| This is just math, so I will continue to elaborate. Mouse clicks and distance are two of the most basic metrics. And straight forward. So why wouldn't you optimize there? But what you're referring to is that which can offset and add to those metrics. "Mouse click" in and of itself means nothing in the context of the program. So it's the "other stuff" that pushes against the goal being accomplished in 1 click. So the answer is, considering that "other stuff", what is the most efficient, as in, fewest clicks and shortest distance possible? The gripe that should be had is not even optimizing on this level, and even worse, prioritizing "fancy" animations as if that's a good thing and as if that's your main job. > The most efficient path for a person is not necessarily the one with the fewest clicks/shortest mouse travel. The most efficient path for that person is necessarily the one with the fewest clicks/shortest mouse travel (for that person). And that is the optimization process of 1 use case (user usage case path). The goal of UI is to optimize efficiency across most use cases (and hence users) as measurably possible. (all the fancy animations can be added after that, so you can bill for those hours, and add an obvious "animations off" button, and you'll literally make everyone happy). |
That's the McNamara fallacy: https://en.wikipedia.org/wiki/McNamara_fallacy Basically: enemy bodycount is easy to measure and thus you should optimize for it.

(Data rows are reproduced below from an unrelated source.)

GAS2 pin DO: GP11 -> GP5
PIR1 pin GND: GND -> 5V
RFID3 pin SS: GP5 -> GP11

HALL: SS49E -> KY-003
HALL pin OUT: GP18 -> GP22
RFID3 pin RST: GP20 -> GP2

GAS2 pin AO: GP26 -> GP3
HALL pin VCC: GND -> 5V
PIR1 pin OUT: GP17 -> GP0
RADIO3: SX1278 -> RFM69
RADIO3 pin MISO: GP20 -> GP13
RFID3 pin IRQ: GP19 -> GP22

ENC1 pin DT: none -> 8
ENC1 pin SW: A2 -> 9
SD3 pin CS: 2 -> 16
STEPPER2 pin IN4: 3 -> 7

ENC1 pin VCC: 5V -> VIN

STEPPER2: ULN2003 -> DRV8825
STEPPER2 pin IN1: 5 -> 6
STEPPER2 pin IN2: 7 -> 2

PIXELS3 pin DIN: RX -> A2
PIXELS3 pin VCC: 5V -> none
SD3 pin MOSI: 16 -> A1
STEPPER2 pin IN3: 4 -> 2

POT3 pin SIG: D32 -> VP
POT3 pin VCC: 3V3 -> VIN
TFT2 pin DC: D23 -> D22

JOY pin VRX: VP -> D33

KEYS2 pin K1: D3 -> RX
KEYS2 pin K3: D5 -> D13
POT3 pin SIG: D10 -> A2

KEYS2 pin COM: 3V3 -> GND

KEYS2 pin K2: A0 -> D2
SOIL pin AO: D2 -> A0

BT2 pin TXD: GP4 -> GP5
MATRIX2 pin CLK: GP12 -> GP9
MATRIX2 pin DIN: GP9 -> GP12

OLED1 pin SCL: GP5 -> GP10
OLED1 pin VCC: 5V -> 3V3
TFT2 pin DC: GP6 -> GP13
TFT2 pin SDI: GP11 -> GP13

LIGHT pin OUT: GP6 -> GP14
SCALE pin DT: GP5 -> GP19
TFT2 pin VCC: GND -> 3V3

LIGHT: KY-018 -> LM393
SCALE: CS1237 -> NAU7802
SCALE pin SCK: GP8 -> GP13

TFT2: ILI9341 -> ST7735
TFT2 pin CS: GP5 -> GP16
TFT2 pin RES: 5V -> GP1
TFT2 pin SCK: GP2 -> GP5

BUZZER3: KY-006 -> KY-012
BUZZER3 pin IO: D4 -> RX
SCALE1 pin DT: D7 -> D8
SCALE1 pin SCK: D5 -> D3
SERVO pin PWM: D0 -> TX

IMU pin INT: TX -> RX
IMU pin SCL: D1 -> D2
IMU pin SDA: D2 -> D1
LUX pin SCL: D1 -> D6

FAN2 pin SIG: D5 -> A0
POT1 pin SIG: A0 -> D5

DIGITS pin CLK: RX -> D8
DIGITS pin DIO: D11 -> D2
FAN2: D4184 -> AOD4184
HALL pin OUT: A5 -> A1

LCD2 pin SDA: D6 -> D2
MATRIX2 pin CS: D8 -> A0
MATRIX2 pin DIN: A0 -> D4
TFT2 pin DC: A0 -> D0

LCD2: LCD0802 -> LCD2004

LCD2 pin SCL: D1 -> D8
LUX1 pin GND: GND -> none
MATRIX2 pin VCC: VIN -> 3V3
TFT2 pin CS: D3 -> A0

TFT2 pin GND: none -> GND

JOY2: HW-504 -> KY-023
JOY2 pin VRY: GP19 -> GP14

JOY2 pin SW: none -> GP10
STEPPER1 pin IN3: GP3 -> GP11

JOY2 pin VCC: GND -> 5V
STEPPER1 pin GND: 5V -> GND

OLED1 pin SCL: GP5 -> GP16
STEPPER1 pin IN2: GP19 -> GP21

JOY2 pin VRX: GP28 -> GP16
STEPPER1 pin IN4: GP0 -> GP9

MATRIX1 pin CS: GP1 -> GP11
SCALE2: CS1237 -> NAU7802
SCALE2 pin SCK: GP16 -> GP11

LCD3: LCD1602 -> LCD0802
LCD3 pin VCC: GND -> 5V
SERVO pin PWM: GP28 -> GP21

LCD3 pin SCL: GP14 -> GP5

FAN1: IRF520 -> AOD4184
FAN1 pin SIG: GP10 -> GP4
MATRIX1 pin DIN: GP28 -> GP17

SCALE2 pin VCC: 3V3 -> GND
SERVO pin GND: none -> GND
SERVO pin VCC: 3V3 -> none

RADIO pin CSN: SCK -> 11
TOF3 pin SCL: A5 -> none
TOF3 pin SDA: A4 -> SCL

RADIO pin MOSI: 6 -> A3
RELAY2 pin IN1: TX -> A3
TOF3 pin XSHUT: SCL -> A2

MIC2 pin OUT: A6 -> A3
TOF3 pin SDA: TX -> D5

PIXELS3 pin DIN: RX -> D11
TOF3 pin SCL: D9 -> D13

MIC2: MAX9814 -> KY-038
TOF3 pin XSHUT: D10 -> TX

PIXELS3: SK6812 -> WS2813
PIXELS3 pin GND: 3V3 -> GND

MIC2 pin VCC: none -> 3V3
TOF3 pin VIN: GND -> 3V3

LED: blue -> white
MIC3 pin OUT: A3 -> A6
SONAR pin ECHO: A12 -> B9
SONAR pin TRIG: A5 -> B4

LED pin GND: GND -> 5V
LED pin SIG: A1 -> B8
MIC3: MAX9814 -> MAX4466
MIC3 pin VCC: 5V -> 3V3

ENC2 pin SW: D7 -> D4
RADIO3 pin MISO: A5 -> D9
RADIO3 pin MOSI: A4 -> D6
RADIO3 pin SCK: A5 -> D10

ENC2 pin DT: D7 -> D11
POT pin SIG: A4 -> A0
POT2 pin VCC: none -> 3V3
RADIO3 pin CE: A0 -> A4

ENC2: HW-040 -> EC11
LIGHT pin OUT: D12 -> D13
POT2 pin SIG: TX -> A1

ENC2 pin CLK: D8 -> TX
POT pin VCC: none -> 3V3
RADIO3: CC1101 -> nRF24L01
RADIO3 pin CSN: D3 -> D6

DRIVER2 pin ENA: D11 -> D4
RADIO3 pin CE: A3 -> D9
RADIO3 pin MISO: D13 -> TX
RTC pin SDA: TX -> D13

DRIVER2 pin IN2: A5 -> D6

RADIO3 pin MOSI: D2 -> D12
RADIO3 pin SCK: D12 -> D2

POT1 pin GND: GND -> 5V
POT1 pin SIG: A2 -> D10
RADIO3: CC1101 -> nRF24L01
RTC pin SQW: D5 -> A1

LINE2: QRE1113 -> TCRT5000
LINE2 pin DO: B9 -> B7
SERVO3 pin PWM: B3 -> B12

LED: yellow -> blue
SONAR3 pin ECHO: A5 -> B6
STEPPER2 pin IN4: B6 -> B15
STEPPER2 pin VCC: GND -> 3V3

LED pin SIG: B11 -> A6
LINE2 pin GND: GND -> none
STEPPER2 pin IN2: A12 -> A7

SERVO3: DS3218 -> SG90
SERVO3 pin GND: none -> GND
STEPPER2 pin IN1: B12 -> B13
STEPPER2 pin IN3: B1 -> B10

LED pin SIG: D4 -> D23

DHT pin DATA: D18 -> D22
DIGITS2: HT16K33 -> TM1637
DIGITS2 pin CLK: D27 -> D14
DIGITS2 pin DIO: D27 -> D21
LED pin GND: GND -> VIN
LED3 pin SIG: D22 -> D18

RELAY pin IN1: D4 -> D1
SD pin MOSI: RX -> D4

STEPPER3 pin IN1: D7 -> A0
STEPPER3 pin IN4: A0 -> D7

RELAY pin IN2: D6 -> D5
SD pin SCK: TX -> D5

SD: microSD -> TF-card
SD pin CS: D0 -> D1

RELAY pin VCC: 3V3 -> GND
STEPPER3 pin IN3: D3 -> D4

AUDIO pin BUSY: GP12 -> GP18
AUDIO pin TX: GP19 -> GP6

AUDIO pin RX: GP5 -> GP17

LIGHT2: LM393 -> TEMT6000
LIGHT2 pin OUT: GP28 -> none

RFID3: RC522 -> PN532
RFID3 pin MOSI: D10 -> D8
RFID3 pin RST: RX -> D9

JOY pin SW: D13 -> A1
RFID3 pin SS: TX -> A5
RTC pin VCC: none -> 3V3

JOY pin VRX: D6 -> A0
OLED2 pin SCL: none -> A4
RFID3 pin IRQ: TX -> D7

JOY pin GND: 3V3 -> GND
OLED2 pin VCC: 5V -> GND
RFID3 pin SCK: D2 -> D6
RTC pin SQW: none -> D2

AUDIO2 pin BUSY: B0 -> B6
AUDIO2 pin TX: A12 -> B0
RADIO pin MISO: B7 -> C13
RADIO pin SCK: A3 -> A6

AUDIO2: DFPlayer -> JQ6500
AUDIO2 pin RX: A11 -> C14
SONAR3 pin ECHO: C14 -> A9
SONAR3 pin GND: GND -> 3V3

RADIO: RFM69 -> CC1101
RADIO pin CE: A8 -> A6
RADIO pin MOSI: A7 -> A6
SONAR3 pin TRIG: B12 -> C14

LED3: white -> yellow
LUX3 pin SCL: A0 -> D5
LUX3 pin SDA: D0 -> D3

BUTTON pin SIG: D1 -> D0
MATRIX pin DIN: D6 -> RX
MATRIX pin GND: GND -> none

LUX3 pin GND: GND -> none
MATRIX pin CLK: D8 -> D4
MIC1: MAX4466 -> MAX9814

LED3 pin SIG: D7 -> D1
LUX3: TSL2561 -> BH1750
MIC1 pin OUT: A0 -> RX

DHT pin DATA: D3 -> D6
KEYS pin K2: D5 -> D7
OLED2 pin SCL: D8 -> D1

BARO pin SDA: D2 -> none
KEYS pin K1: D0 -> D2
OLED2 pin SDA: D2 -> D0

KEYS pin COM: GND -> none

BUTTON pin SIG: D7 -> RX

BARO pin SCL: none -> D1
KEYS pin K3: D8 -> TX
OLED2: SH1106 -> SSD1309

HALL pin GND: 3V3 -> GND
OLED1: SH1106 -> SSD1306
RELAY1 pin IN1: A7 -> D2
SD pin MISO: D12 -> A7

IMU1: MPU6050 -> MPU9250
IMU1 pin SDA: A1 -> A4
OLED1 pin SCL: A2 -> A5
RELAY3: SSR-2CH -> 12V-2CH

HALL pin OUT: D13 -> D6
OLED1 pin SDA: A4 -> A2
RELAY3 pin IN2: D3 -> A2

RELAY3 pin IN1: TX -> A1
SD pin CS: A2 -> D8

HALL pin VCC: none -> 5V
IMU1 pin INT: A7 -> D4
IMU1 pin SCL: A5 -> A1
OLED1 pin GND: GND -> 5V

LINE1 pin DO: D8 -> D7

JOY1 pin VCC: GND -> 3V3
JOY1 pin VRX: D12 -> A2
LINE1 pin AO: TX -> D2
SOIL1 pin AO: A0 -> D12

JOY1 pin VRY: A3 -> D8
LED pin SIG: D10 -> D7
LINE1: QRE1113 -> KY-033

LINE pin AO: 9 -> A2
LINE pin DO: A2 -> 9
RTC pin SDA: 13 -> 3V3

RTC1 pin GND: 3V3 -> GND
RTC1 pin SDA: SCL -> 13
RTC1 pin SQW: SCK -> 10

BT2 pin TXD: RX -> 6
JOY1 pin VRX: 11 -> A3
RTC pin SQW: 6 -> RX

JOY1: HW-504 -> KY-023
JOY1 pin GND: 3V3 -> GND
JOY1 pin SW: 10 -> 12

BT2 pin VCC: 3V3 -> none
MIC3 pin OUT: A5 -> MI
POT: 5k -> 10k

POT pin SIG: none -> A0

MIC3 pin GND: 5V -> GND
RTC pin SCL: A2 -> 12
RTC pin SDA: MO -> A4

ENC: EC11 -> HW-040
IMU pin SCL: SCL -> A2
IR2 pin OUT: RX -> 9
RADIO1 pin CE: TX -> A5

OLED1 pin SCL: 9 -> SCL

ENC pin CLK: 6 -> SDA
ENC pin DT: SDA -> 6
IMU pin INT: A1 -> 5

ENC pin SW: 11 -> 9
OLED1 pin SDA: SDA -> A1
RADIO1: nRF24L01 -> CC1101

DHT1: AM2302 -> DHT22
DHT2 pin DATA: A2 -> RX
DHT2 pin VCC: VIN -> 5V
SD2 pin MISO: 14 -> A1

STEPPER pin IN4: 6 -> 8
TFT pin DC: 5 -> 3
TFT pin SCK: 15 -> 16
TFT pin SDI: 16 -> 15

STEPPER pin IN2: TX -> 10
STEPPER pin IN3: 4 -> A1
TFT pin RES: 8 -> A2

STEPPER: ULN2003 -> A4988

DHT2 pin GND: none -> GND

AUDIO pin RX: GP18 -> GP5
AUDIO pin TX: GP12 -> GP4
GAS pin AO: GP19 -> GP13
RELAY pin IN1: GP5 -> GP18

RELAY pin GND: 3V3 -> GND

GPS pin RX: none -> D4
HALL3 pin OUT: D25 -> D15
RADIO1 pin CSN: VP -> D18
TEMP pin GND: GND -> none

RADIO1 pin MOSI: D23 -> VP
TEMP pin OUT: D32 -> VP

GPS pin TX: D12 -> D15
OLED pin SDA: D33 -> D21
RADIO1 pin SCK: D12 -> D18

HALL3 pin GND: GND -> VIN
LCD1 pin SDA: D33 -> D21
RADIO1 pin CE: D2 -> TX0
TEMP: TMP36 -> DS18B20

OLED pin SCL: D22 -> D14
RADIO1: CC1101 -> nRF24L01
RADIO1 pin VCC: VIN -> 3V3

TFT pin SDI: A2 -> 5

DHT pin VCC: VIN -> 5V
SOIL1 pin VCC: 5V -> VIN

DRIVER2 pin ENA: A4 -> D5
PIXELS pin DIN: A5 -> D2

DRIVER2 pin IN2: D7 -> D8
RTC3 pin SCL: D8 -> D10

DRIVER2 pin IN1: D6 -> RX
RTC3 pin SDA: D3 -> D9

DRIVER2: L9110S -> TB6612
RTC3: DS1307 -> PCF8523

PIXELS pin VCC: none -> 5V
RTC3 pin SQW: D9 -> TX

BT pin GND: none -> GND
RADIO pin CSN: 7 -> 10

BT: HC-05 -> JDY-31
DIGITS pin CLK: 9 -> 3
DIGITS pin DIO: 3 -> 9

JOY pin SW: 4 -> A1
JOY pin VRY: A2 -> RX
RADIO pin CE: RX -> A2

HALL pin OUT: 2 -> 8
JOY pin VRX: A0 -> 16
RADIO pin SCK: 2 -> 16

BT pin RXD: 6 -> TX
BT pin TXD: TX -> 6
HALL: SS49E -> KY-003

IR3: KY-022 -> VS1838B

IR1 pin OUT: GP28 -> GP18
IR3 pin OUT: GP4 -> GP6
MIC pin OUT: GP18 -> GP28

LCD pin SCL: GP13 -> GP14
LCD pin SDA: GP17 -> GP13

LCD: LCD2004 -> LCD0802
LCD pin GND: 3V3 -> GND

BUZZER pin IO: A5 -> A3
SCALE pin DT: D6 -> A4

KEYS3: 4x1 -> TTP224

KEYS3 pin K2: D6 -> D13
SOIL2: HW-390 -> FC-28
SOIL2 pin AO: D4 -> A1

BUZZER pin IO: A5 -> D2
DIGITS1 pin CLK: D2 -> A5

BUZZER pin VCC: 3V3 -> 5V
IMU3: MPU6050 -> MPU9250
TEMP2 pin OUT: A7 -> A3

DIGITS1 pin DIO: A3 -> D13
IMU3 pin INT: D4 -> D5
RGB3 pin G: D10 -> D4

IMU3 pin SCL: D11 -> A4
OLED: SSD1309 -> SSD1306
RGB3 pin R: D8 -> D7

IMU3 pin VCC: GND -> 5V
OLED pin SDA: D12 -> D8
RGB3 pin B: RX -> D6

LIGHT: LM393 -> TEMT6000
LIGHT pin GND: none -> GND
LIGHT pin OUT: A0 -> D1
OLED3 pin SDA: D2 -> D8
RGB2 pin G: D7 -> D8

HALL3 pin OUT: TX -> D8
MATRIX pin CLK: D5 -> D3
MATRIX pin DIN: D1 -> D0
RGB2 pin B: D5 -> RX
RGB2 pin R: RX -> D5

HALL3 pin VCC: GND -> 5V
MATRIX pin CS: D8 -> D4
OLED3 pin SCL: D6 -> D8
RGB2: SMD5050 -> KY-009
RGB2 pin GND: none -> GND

Conversely if you can't measure it, it must not be important. The fallacy is that enemy body count is not wrong per se, but oversimplified.
I don't disagree with focusing on making most use-cases faster, but treating a human like a machine ignores things like error rates, understanding, lasting impressions, and ease of learning, which are important for users who have a choice in software. If you have vendor lock for your software, you don't need to optimize at all so it's kinda moot.